The City Heights Community Development Corporation started as a grassroots campaign during I-15's construction. It now helps businesses and residents succeed.

SAN DIEGO — A City Heights nonprofit has been working to better the neighborhood and help its residents for more than 40 years - even through the COVID-19 pandemic.

"My kids are 5 and 3," City Heights resident Corayma Campuzano, said as she beamed, watching them run around the playground. "They're full of energy, healthy, and happy."

Like almost any parent, her priority is keeping them safe, fed, and with a roof over their heads. Something that can be hard to do in today's world.

"My money got stolen," Campuzano explained of a situation leaving her in a bind. "Nobody plans for something like that, obviously."

A friend had told Campuzano of places where she could find some help. After debating, she finally applied for cash assistance from the City Heights Community Development Corporation to help pay the bills.

"It was a check for utilities and gas," she said. "That one helped me out, like right away." 

Executive Director Laura Ann Fernea is in her 11th year as the nonprofit's head.
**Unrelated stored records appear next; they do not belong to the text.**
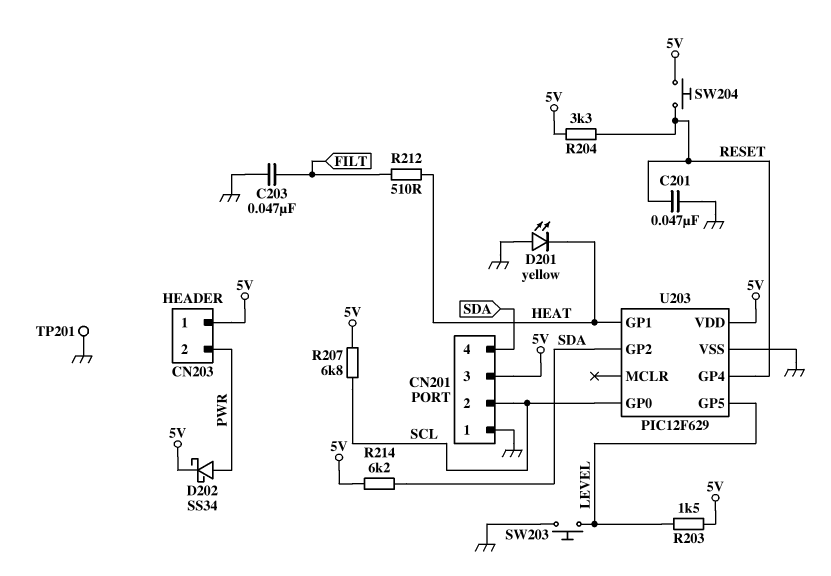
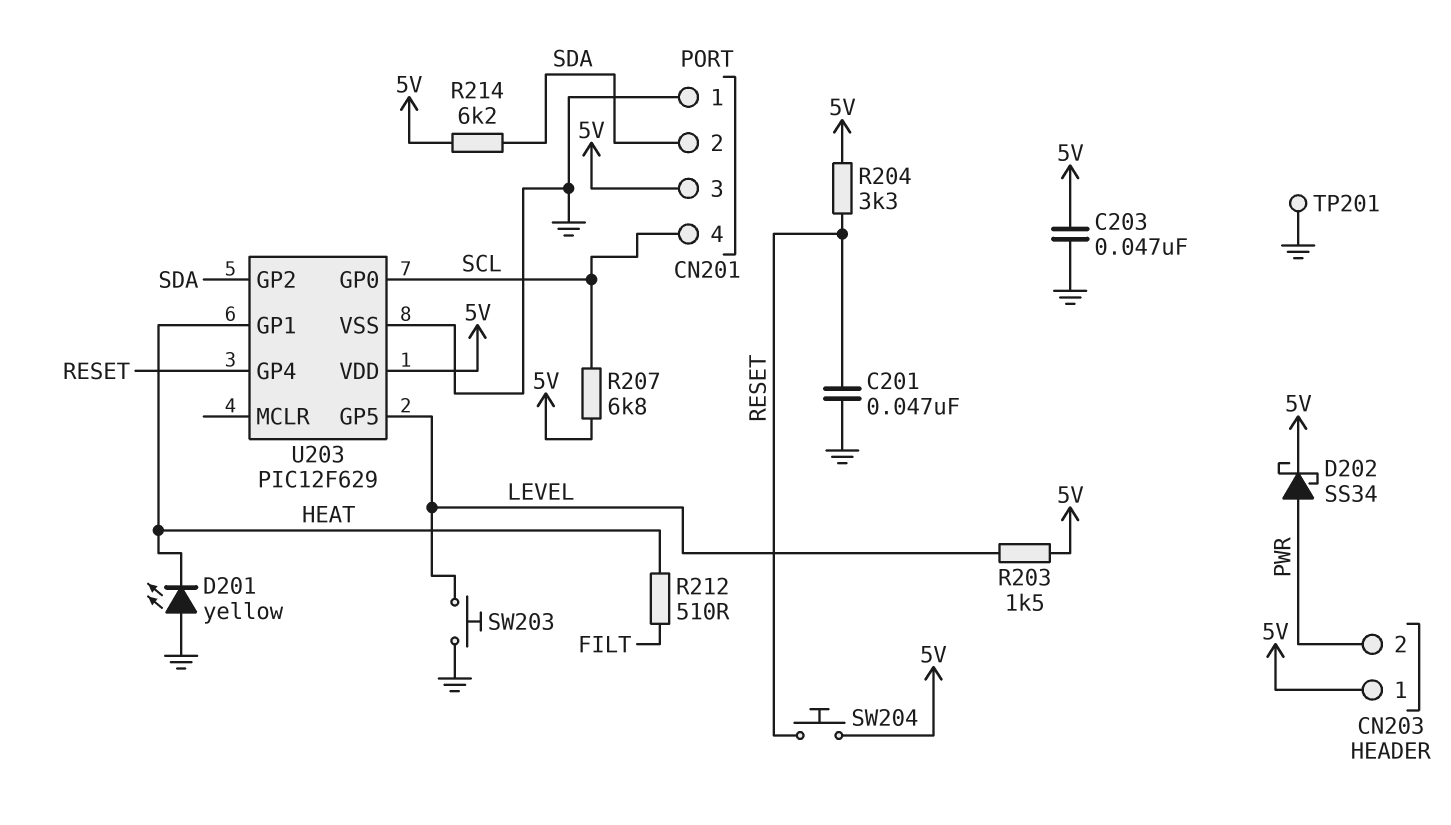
C203: 47nF (FILT, GND) -> 47nF (5V, GND)
CN201 pin 2: SCL -> SDA
CN201 pin 4: SDA -> SCL

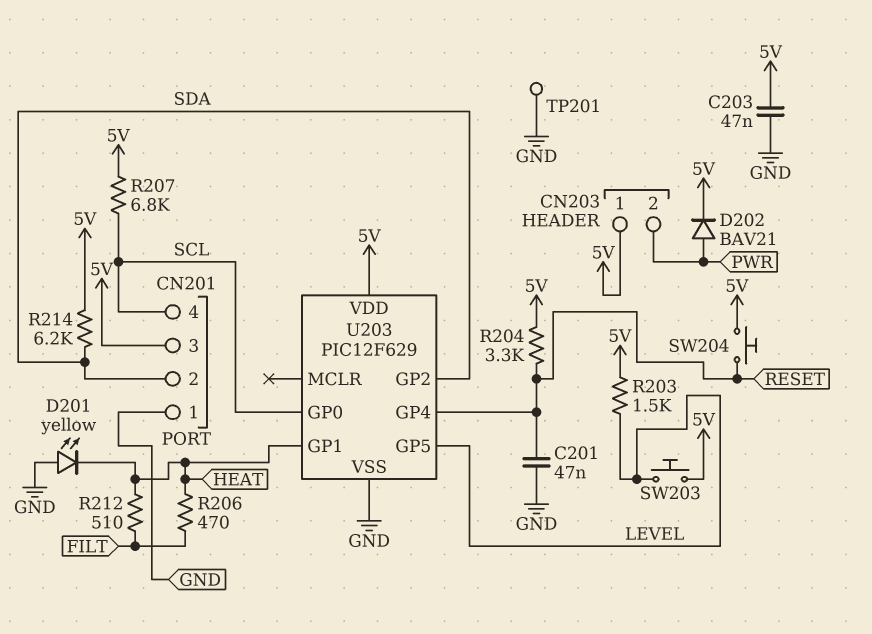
D202: schottky SS34 (A PWR, K 5V) -> diode BAV21 (A PWR, K 5V)
R206: none -> 470 (FILT, HEAT)
SW203: button (GND, LEVEL) -> button (5V, LEVEL)

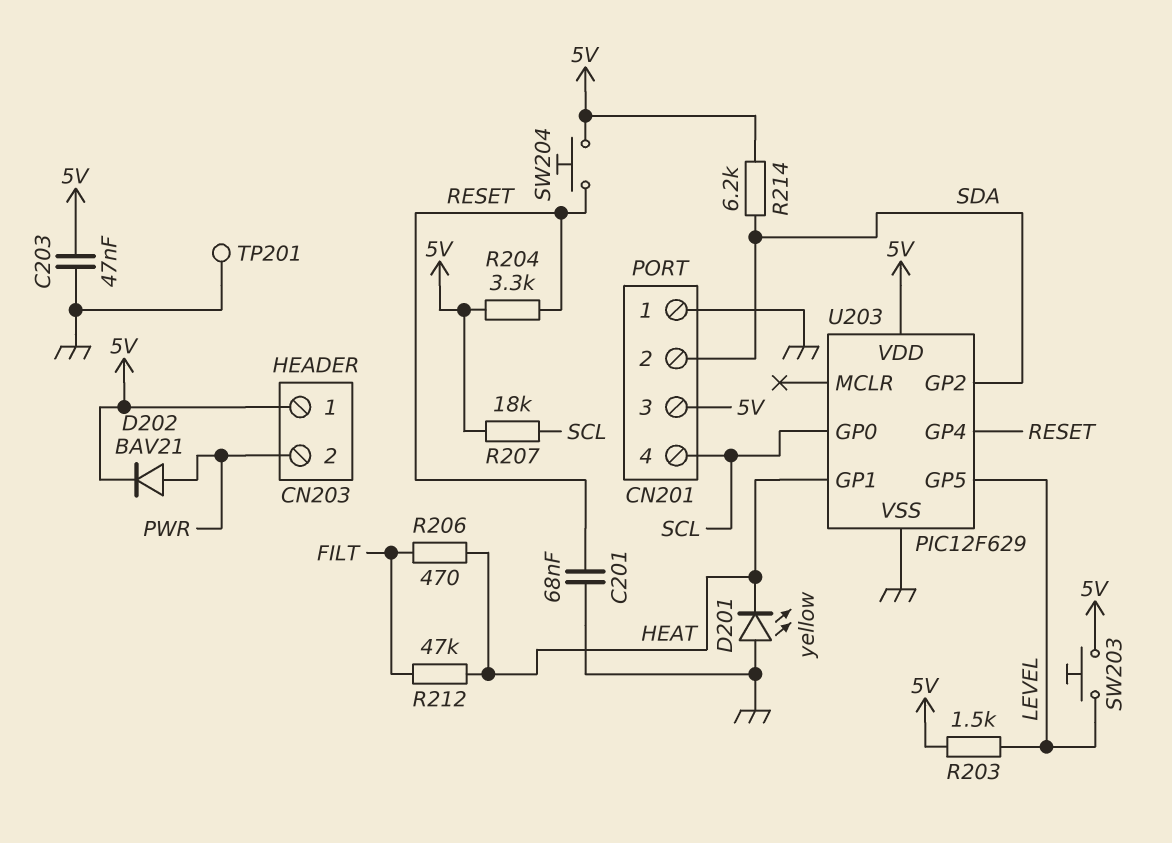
C201: 47nF (GND, RESET) -> 68nF (GND, RESET)
R207: 6.8k (5V, SCL) -> 18k (5V, SCL)
R212: 510 (FILT, HEAT) -> 47k (FILT, HEAT)

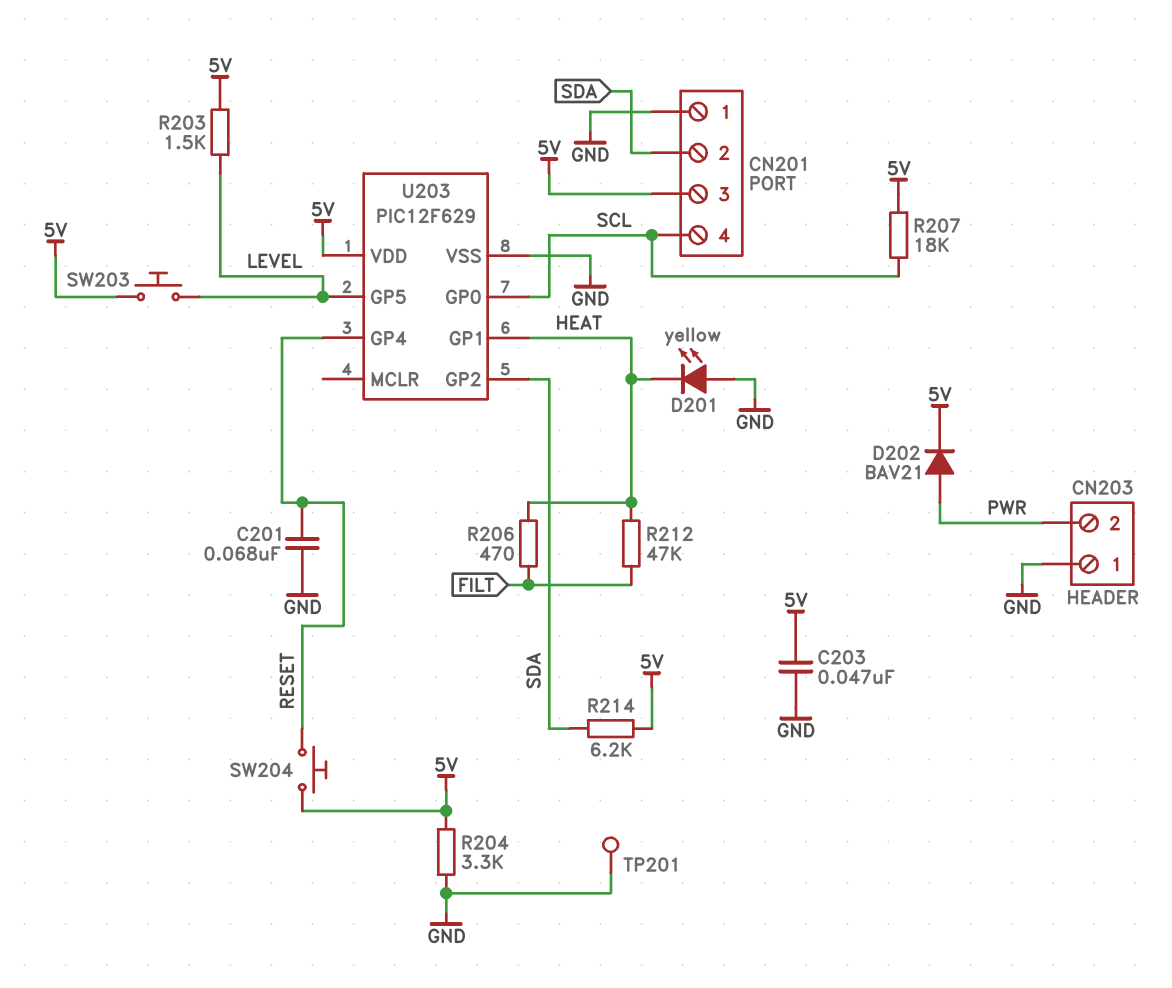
CN203 pin 1: 5V -> GND
R204: 3.3k (5V, RESET) -> 3.3k (5V, GND)

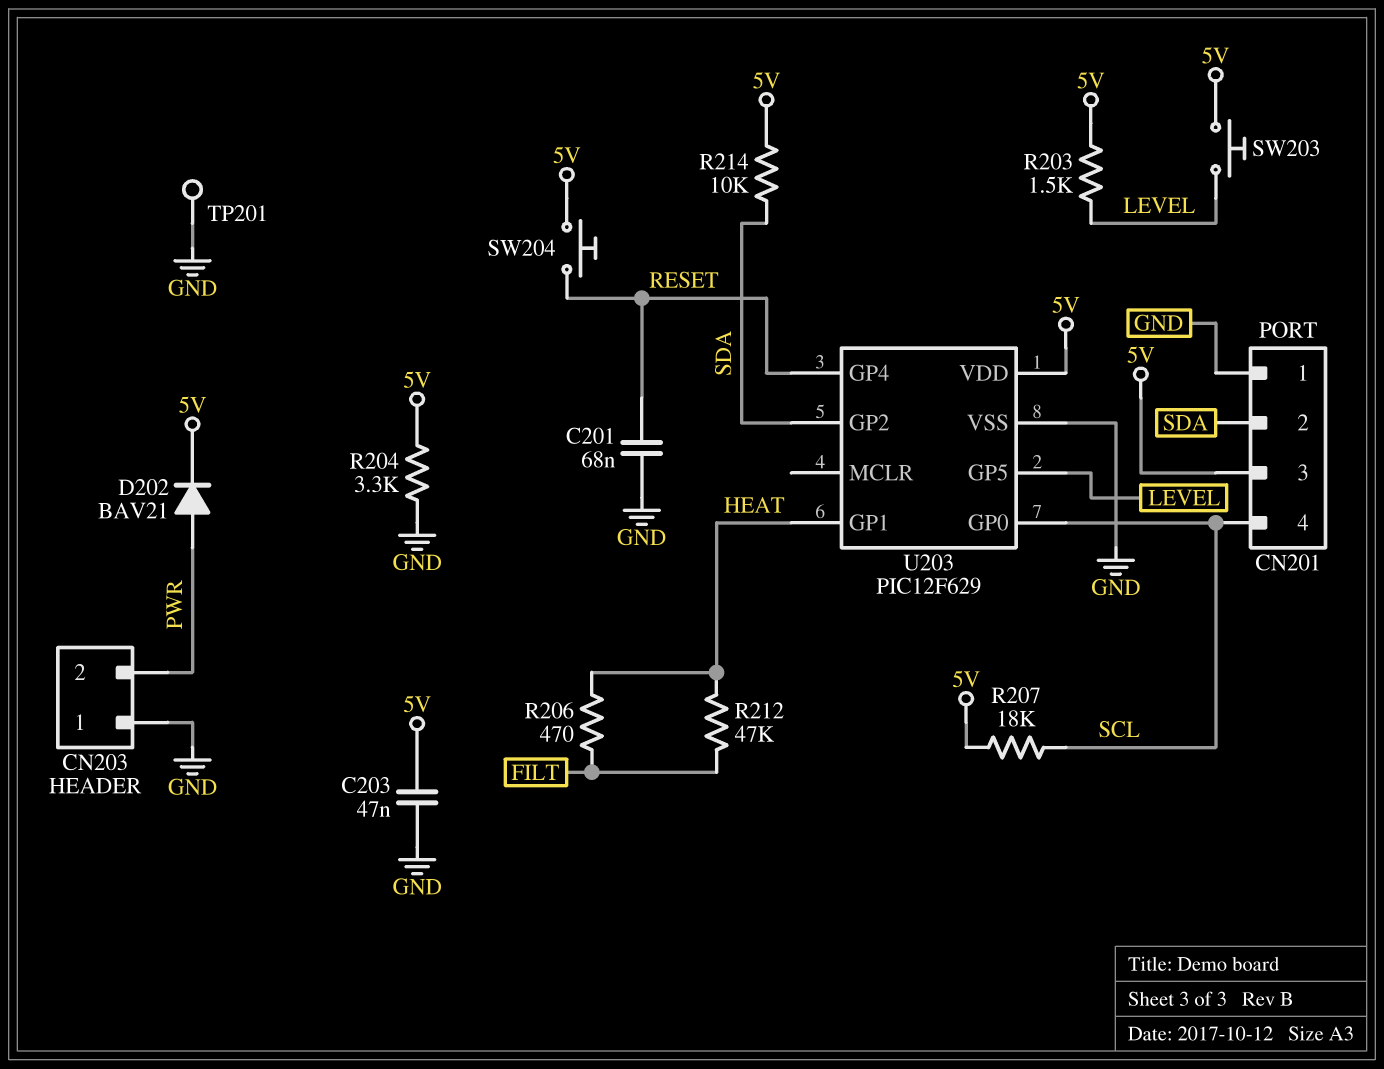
D201: LED yellow (A GND, K HEAT) -> none
R214: 6.2k (5V, SDA) -> 10k (5V, SDA)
"What we try to do in City Heights as an organization is basically enhance the quality of life in City Heights for people who live here," she said.

They do so by building and renting out more than 400 affordable housing apartments throughout the city, helping small businesses with grants and applications for federal money, fighting for better public transportation throughout the neighborhood, and helping to prevent evictions.

"Does the landlord have the right to call me and tell me to leave? No. Does the landlord have the right to tell me if I don't pay the rent by tomorrow I have to leave? No. There are laws that protect tenants," she explained. "It seems so simple, but just giving them that basic information can make this huge difference."

Not to mention, helping people in their language. Fernea says two-thirds of City Heights is Latinx,  more than the ratio for San Diego county. All of the group's caseworkers are bilingual, and so are their websites.

"I'm really proud of the fact many of our staff speak Spanish... and care a lot about our mission," said Fernea.

A mission as important as saving someone from eviction, or helping out with some bills when times are tough.

The nonprofit's pooled several eviction resources under one roof, in its eviction prevention collaborative.